Finally saw Cloverfield the other night and can't make up my mind what to think about it, except to say that it's evidence of how bizarre popular culture can be. It's like some strange artifact of our time, detailing our obsessions for the benefit of future anthropologists in ways I can't quite get my head around.
At first it seemed to me to be getting to the heart of what would've been one of the worst things about 9/11 - not knowing what the hell was going on, not knowing who might be responsible and not knowing - assuming you lived in NY or somewhere close by - if you were next. There's mystery in the initial carnage, and those online clips drew me in for that very reason. Except when you find out the cause is a CGi monster it becomes oddly less thrilling. It would have been a better movie, I think, if you never found out or barely caught a glimpse of what was responsible. One of the first rules of a scary movie is, it's what you don't see that's scary.

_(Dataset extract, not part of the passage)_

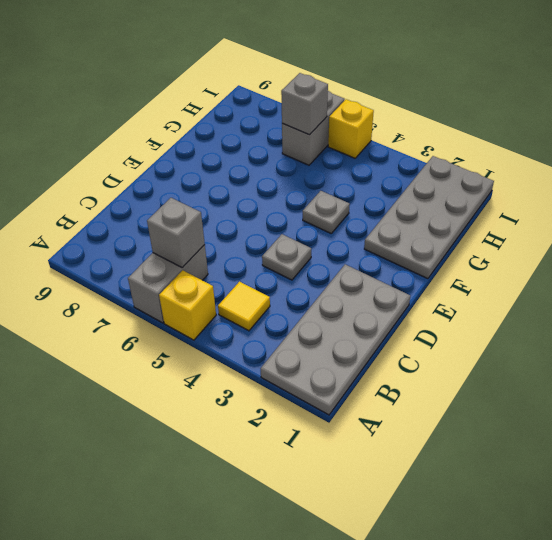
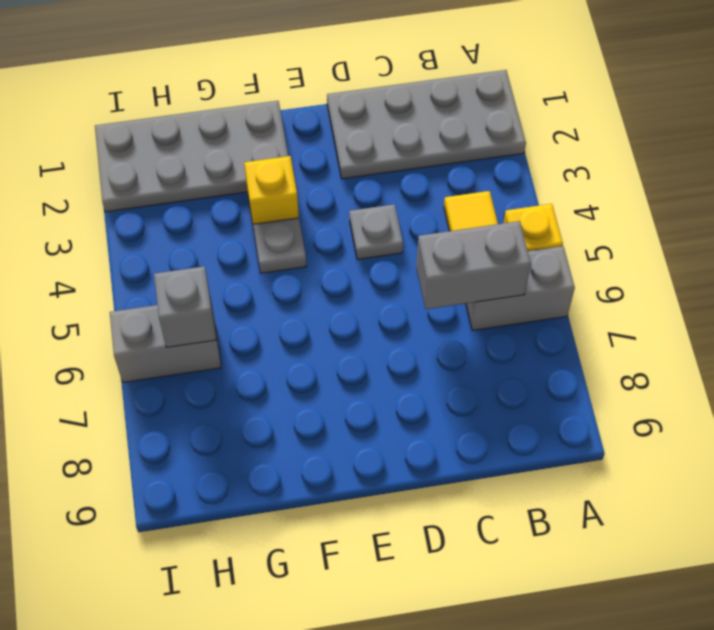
grey brick B6 level 2 -> grey brick B6:C6 level 2
yellow brick I5 level 1 -> yellow brick F3 level 1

The creature - when you do see it - is simply too bizarre, too obviously a director's fever-dream brought to life, to take seriously. Or perhaps our apparent need to objectify the things we're scared of as large, rampaging monsters is easier for me to assimilate in the form of men in obvious rubber costumes stamping up and down on cardboard buildings while Japanese B-movie actors pretend to look worried.
One thing that occurred to me: Cloverfield is a movie that could be easily remixed. Keep the yuppies-in-peril scenes, substitute something else for the monster. The Stay-Puft man from Ghostbusters 2 (what would it really have been like with an enormous smiling man of dough rampaging through New York?); or a two-hundred foot tall Osama; or Martian War Machines (the properly Victorian variety, not Spielberg's barely disguised 'sleeper cell' variety)?
1 comment:
the really clever idea with Cloverfield is the sequel having the same events, just from another main characters viewpoint.